The iron story continues to garner attention and generate intrigue with recent reports that higher-dose intravenous iron is not associated with a higher risk of mortality, infection, cardiovascular events, or hospitalizations in adult patients receiving dialysis (7) but may be less effective than lower-dose iron (8). Most pivotal, a recent trial showed that high-dose intravenous iron administered proactively was superior to a low-dose regimen administered reactively and resulted in lower doses of ESA being administered (9) and also in reductions in cardiovascular events, deaths, and the need for transfusions.

The preferential use of ESAs as opposed to intravenous iron in the quest to achieve anemia targets was explored in two groups of patients treated according to the KDIGO anemia targets with an increased dose of intravenous iron or an increased dose of ESA (10). Mortality was not different for the two groups, and not surprisingly, the former was associated with more ferritin levels exceeding 800 and the latter with increased frequency of ESA resistance. Other reports that high ferritin levels are associated with increased mortality, with adjustment for markers of nutrition and inflammation attenuating this association more than adjustment for anemia measures and treatments (11), add to the lingering concerns and questions surrounding the iron aspects of anemia management.

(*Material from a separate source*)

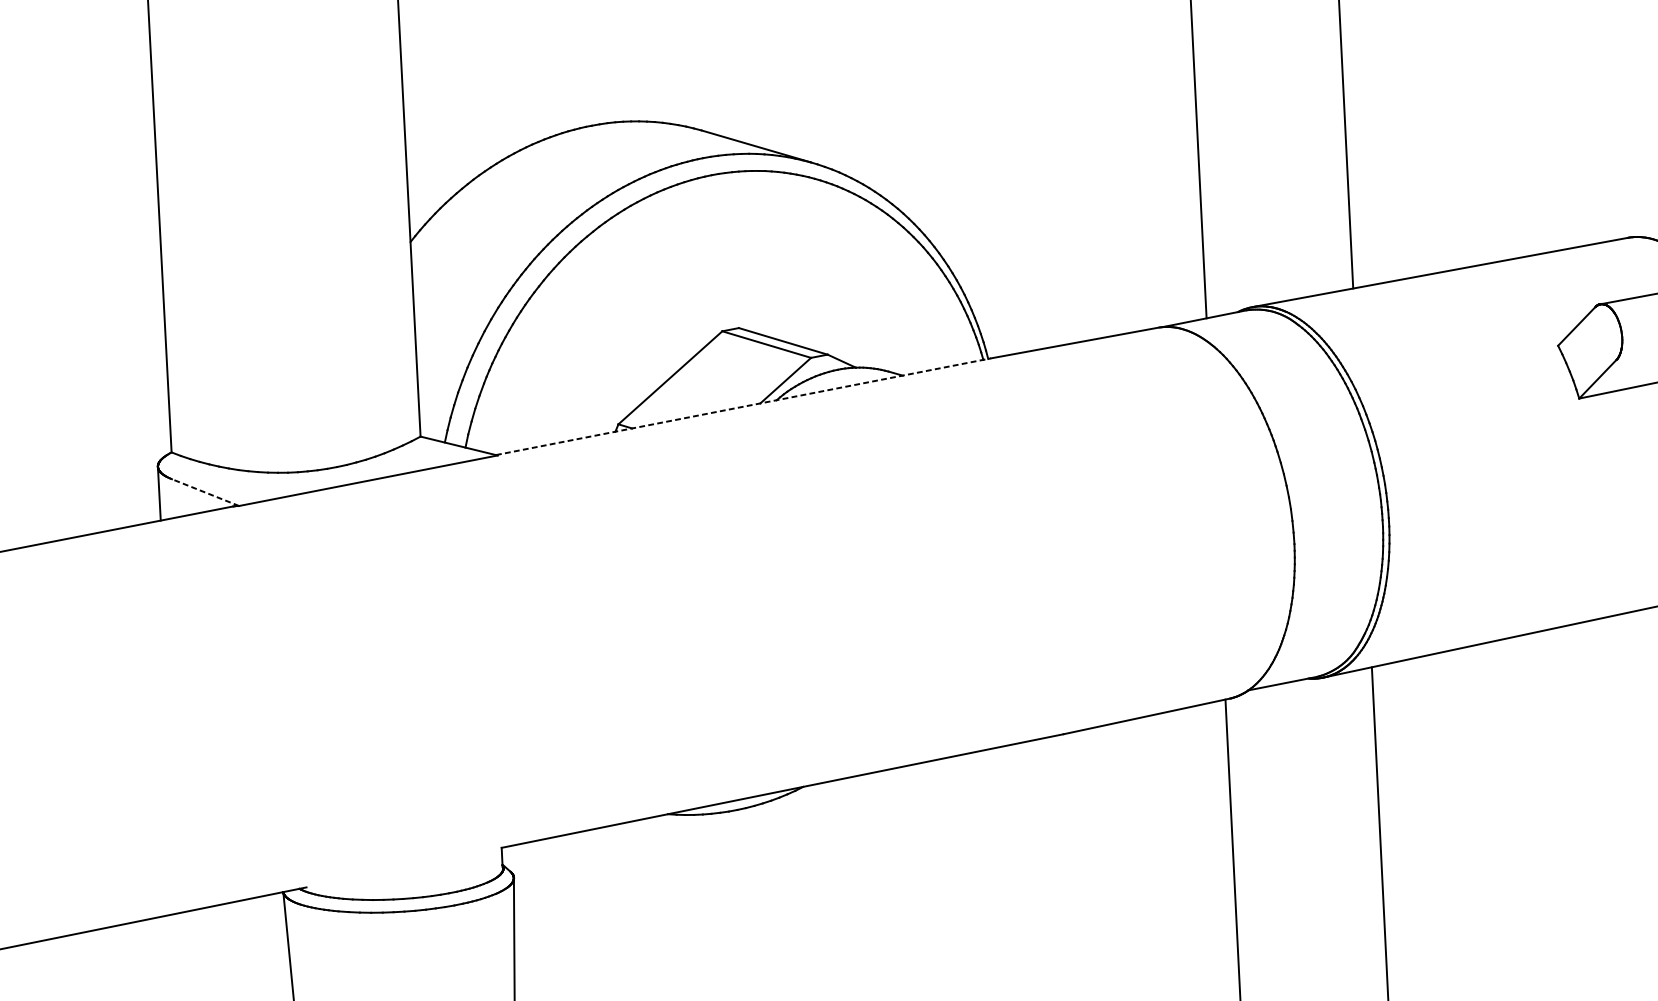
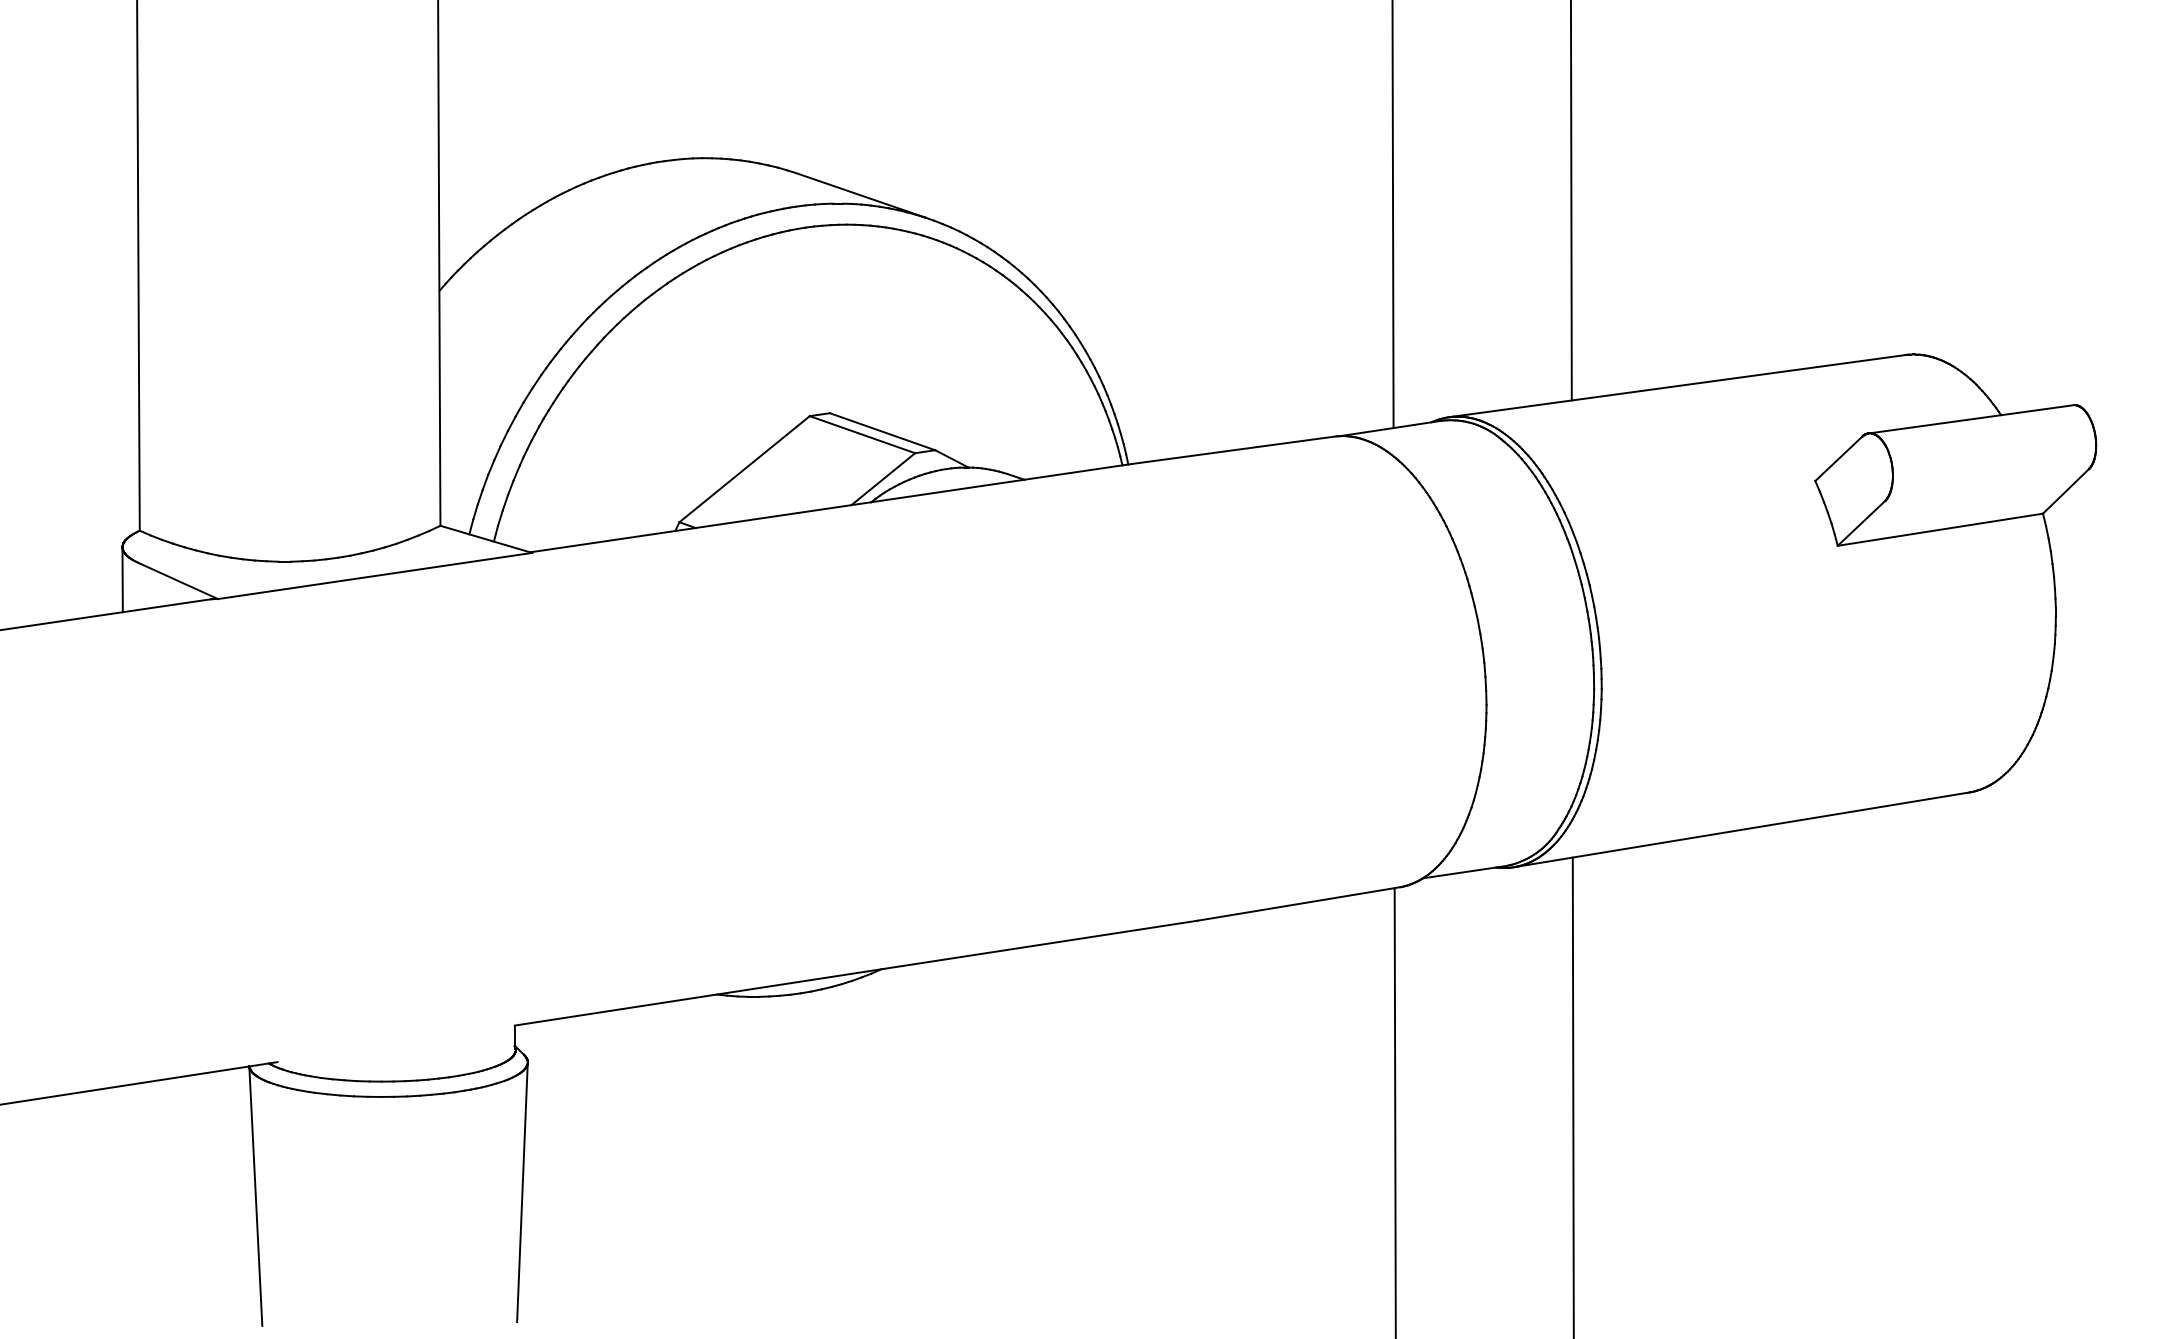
line: (743, 406) -> (831, 508), dashed -> solid
line: (205, 492) -> (178, 581), dashed -> solid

Finally, greater scrutiny of costs of the ESRD program has prompted attention to the costly transition from CKD 4–5 to 5D, when incident patients without prior CKD care abruptly start dialysis. Patients treated with ESAs before and after hemodialysis initiation who maintained a Hb of 9.0 g/dL had a lower risk of all-cause mortality at 3, 6, and 12 months than did patients with a Hb of less than 9 g/dL before hemodialysis initiation (with or without ESAs) whose levels increased with ESAs after hemodialysis initiation (12). Findings of this nature, in addition to reports that healthcare resource utilization is higher in anemic patients than in nonanemic patients (3), pave the way for future research in this arena.

Primacy of clinical judgment and “first do no harm”

Clinical judgment is championed in the KDIGO guideline, underscoring the importance of physician involvement and oversight in clinical decision-making for any given patient. Evolving clinical experience coupled with fine-tuning of protocols has culminated in a management standard that integrates nurse-driven algorithm-directed treatment decisions with physician oversight. As scientific discovery continues to drive guideline development, and regulatory influences intertwine with clinical experience to affect protocols, there remains wisdom in clinical judgment and the simplicity of common sense.